Les Juifs tiennent une grande place dans la ville d’Alexandrie. Ils y forment un prolétariat très nombreux et très malheureux, chaque jour accru, et une petite aristocratie de riches, en général des sujets autrichiens anoblis par François-Joseph, et d’ailleurs généreux pour les œuvres françaises. J’ai visité l’École française israélite. Le baron de Menasce veut bien me faire les honneurs des écoles de l’Alliance israélite.

— Nos frais sont lourds, me dit-il ; une partie en est couverte par la location des logements que nous avons construits, sur le terrain même de nos écoles, en bordure de la rue.

Pour le surplus, il s’en charge. En effet, je lis dans toutes les salles cette inscription : « Les déjeuners sont offerts par M. le baron de Menasce, » et le rabbin l’appelle « Excellence. » Ces écoles coûtent 100 000 francs par an. Elles sont obligées de laisser dehors un millier d’enfants juifs, faute d’argent, et tous les jours il en arrive de nouveaux. C’est le fait de la fécondité et de l’émigration des Juifs qui débarquent ici de partout.

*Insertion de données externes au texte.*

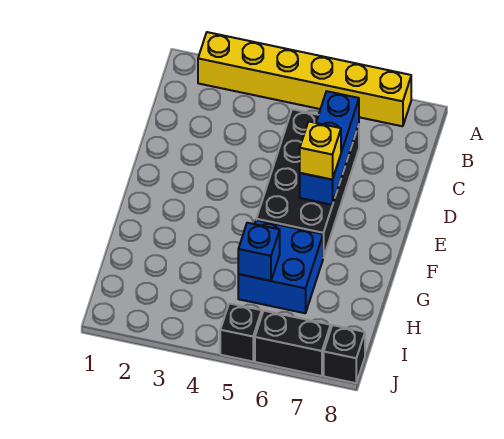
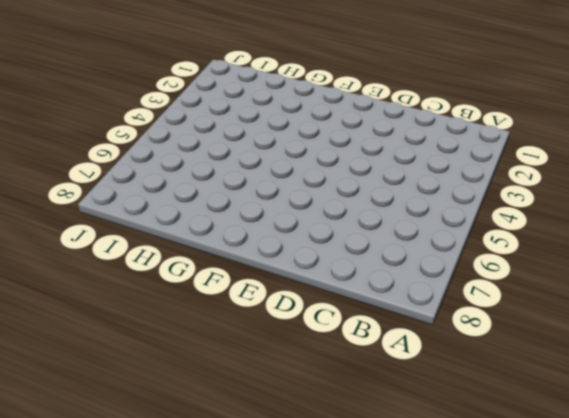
none -> yellow brick A2:A7 level 1
none -> black brick C5:F6 level 1

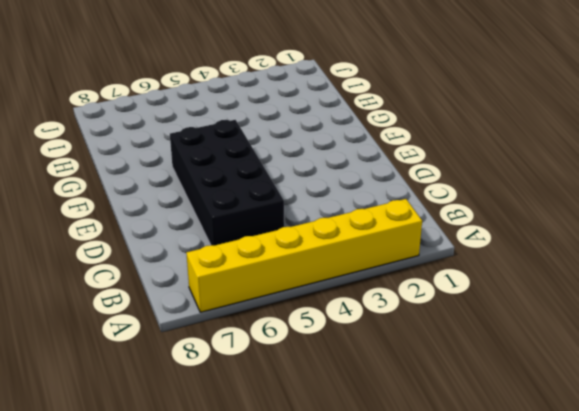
none -> blue brick G5:H6 level 1
none -> black brick J5 level 1

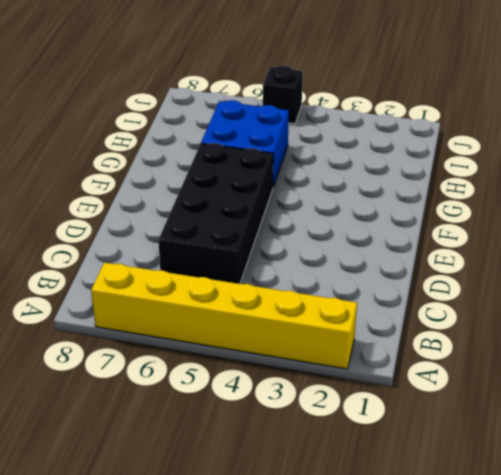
none -> black brick J6:J7 level 1
none -> black brick J8 level 1

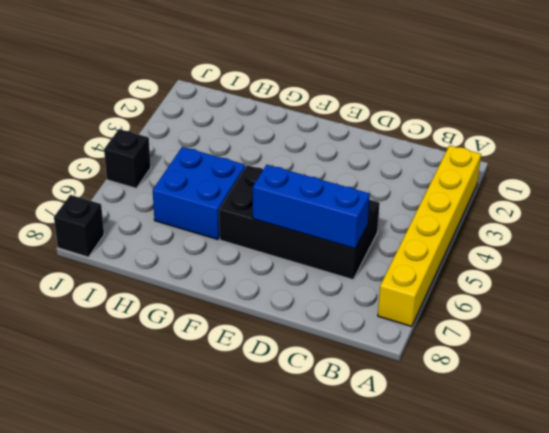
none -> black brick J6:J7 level 1
none -> blue brick H5 level 2

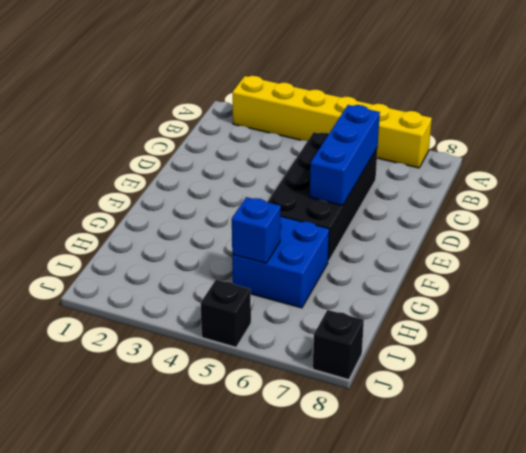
none -> black brick J6:J7 level 1
none -> yellow brick E6 level 3

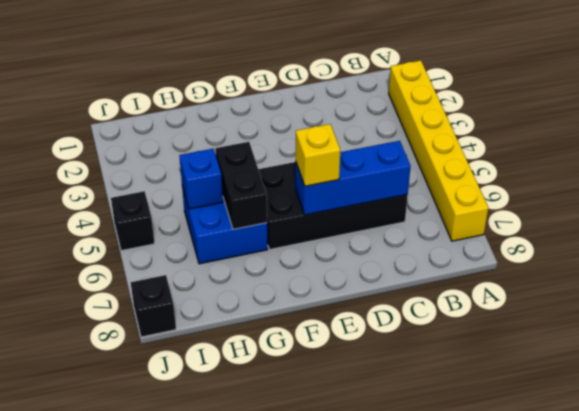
black brick G5:G6 level 2 -> black brick J6:J7 level 1

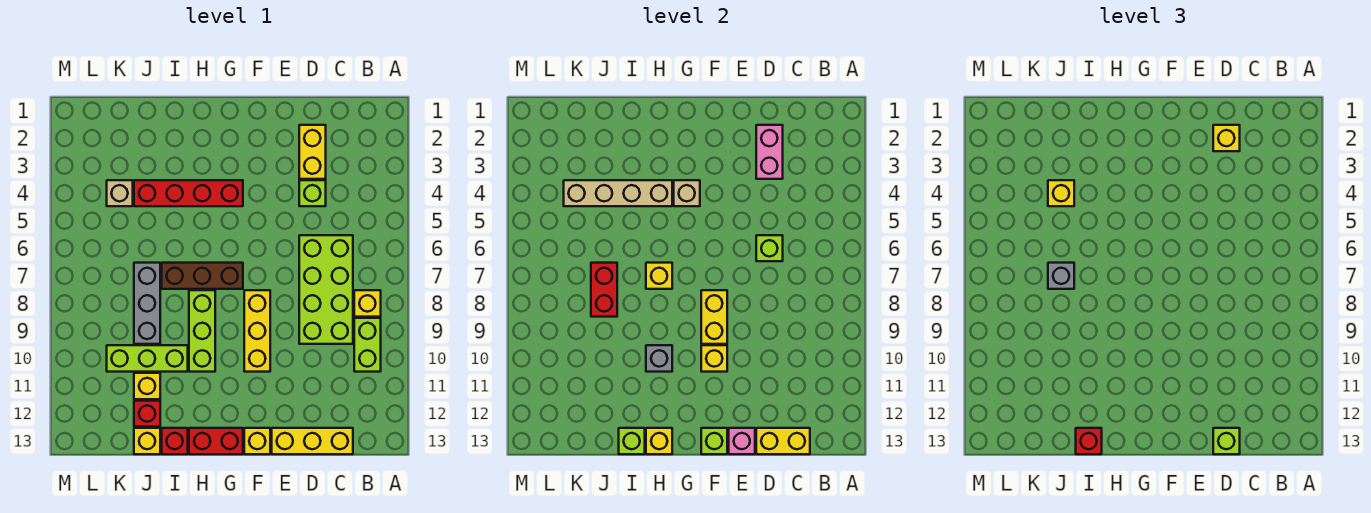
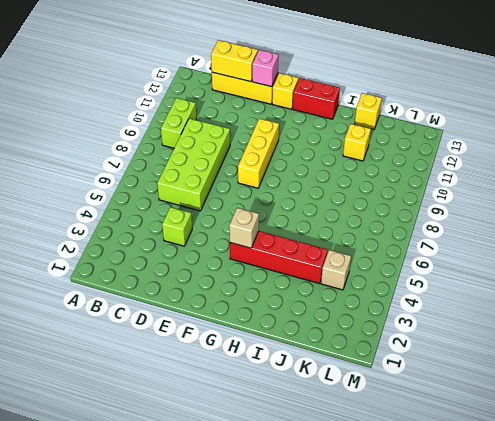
none -> yellow brick B8 level 1
none -> yellow brick D2:D3 level 1
none -> brown brick G7:I7 level 1
none -> lime brick H8:H10 level 1

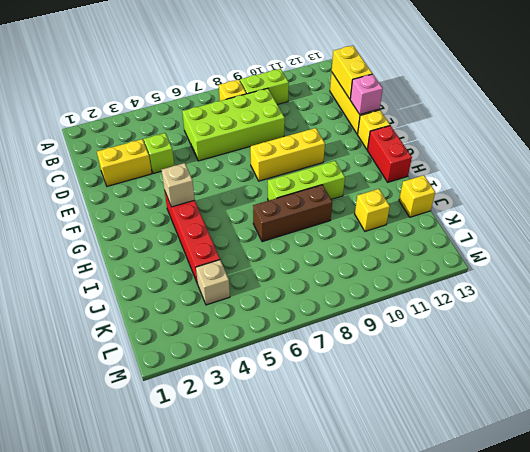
brown brick I7:I9 level 1 -> brown brick G7:I7 level 1
none -> lime brick I10:K10 level 1
none -> red brick I13 level 1
none -> grey brick J7:J9 level 1
none -> red brick J12 level 1

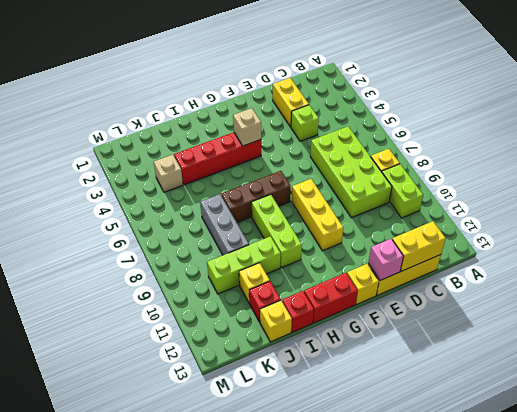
none -> pink brick D2:D3 level 2
none -> lime brick D6 level 2
none -> yellow brick F8:F9 level 2
none -> yellow brick F10 level 2

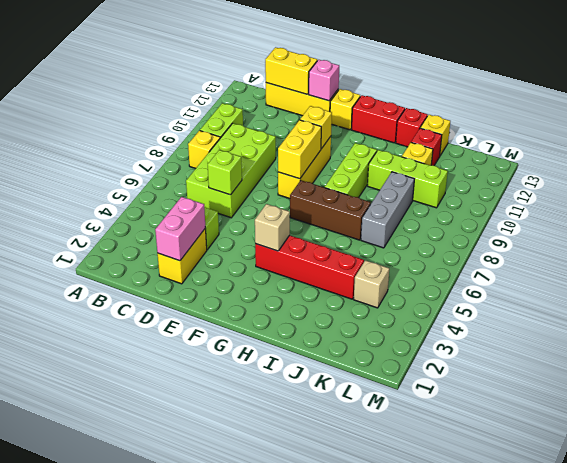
none -> lime brick F13 level 2
none -> tan brick H4:K4 level 2
none -> yellow brick H7 level 2
none -> grey brick H10 level 2

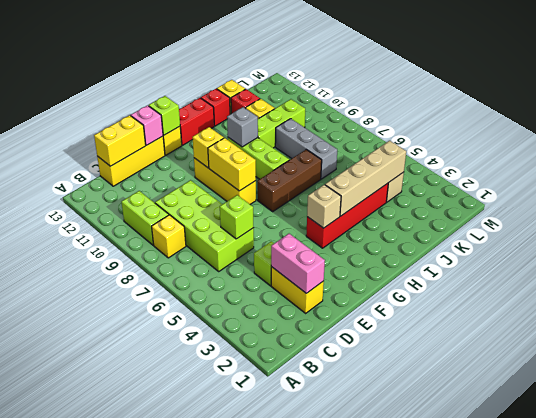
none -> yellow brick H7 level 2
none -> yellow brick H13 level 2
none -> lime brick I13 level 2
none -> red brick J7:J8 level 2

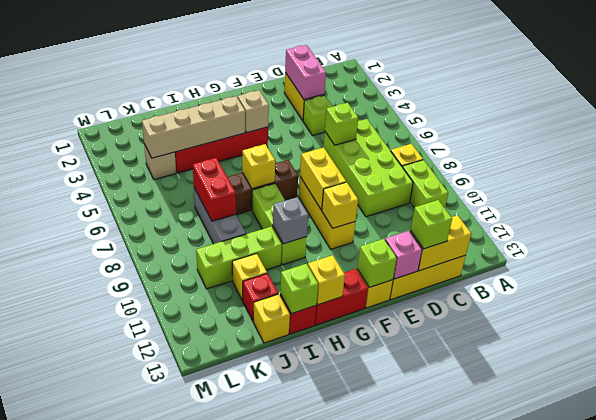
none -> yellow brick D2 level 3
none -> red brick I13 level 3
none -> yellow brick J4 level 3
none -> grey brick J7 level 3

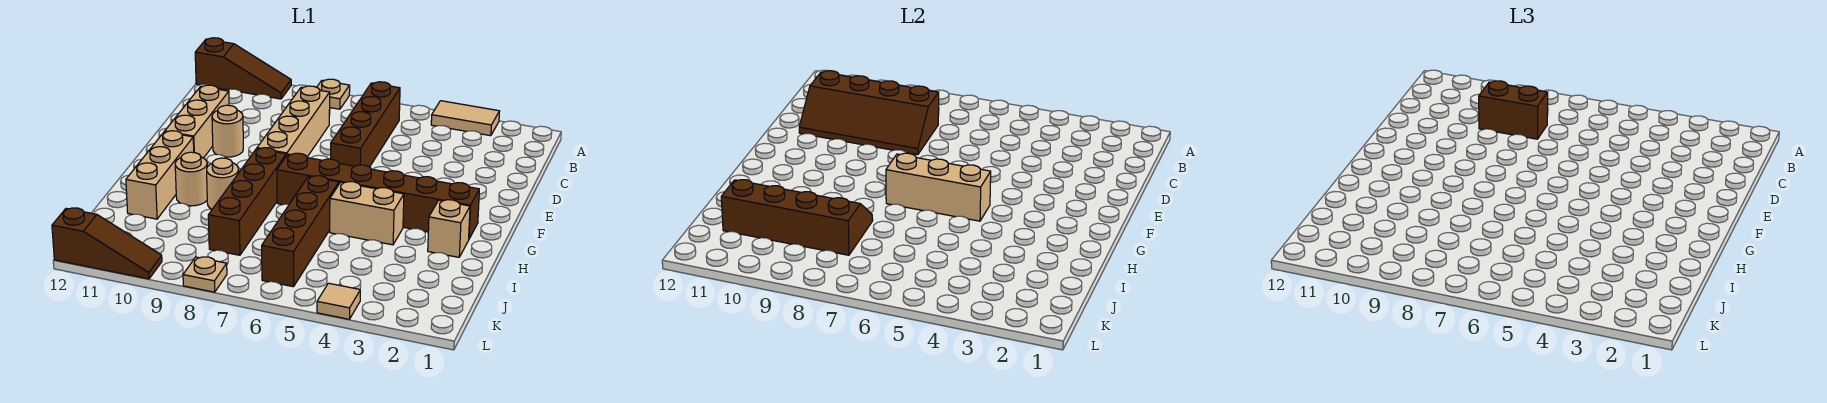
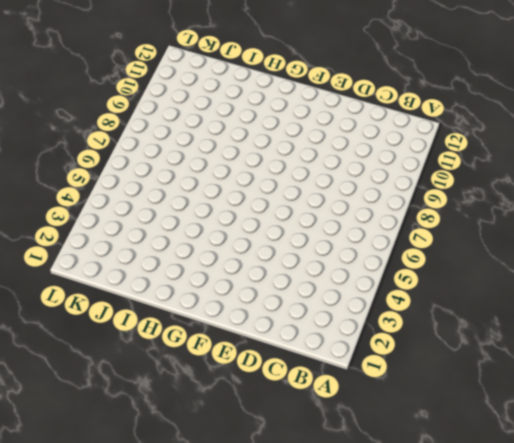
none -> tan tile A3:A4 level 1
none -> tan plate A8 level 1
none -> brown slope A10:A12 level 1 top 12

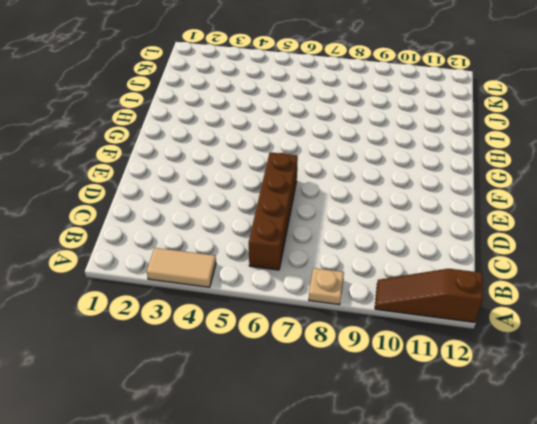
none -> tan brick C8:F8 level 1
none -> tan brick D11:F11 level 1
none -> tan round brick E10 level 1

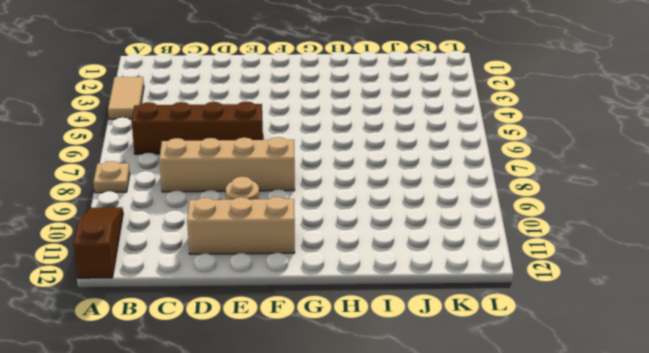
none -> brown brick G2:G7 level 1
none -> brown brick G8:J8 level 1
none -> tan brick G11:I11 level 1

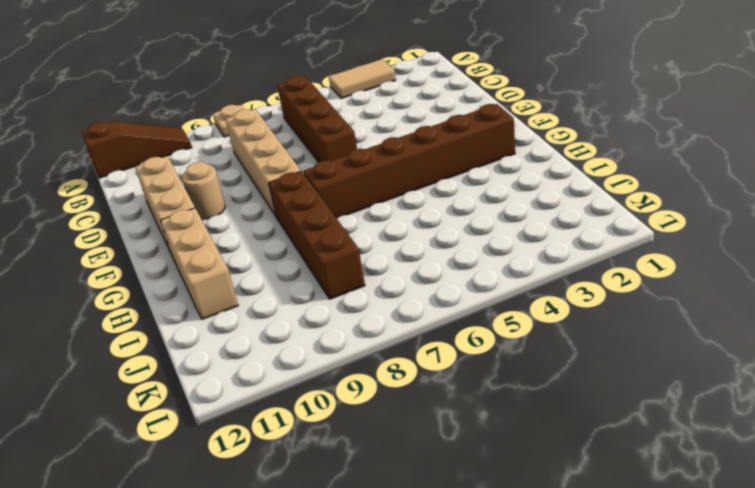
none -> tan brick H2 level 1
none -> tan brick H4:H5 level 1
none -> brown brick H6:K6 level 1

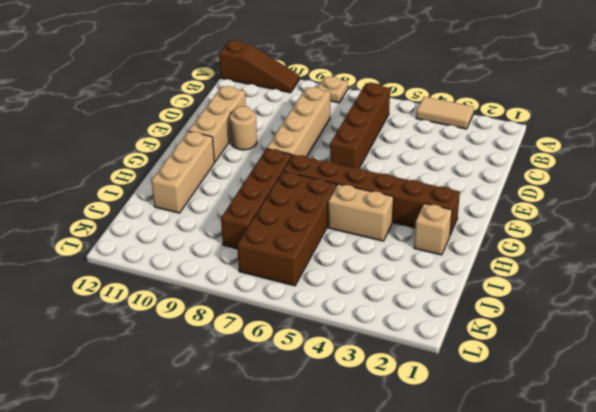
brown brick H6:K7 level 1 -> brown brick H6:K6 level 1
none -> tan round brick H9 level 1
none -> tan round brick H10 level 1
none -> tan tile L4 level 1

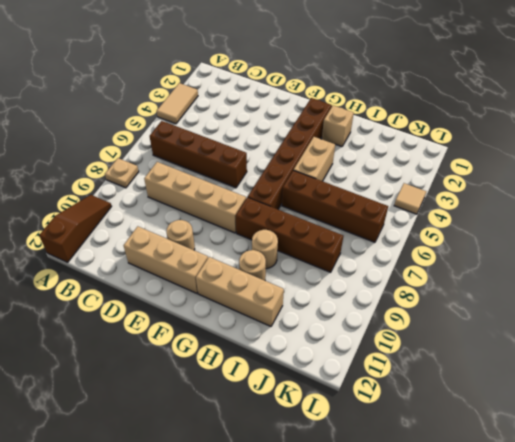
none -> tan plate L8 level 1
none -> brown slope L10:L12 level 1 top 12
none -> brown slope C8:D11 level 2 top C

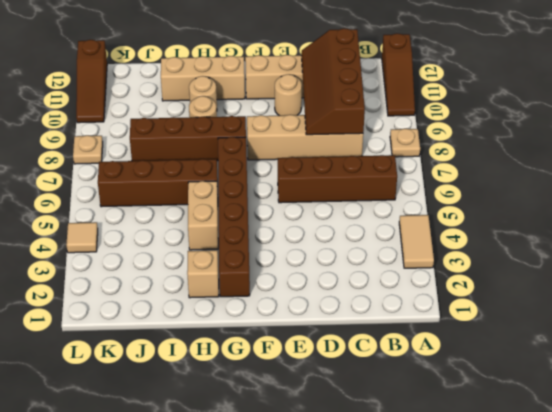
none -> tan brick G5:G7 level 2
none -> brown slope I8:J11 level 2 top J
none -> brown brick C8:C9 level 3

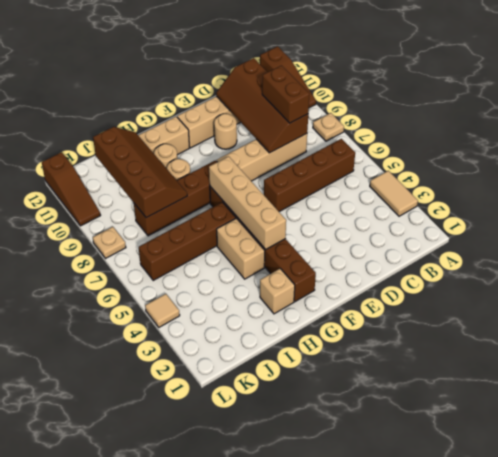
tan brick G4:G7 level 2 -> tan brick G5:G7 level 2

— Vous êtes certainement content, lui dis-je. Ils n’ont pas l’air d’être des révoltés.

— Oui, nous sommes contents, mais c’est cher. Nous avons les procédés les plus récents, tout ce qu’il y a de scientifique pour l’instruction. Continuellement nous recevons les propositions les plus avantageuses de l’Allemagne ; nous les repoussons ! Notre attachement est trop vif pour le pays qui, le premier, nous a donné l’égalité, nous a émancipés.

Et comme nous venons d’assister à une récitation française :

— Non, me dit-il, ne nous remerciez pas de leur apprendre le français ; ce n’est pas par chauvinisme, ce n’est pas notre rôle d’être chauvins ; c’est par intérêt, c’est pour leur donner un instrument dans la lutte pour la vie. Et puis, nous leur apprenons l’hébreu, comment diriez-vous, par nationalisme.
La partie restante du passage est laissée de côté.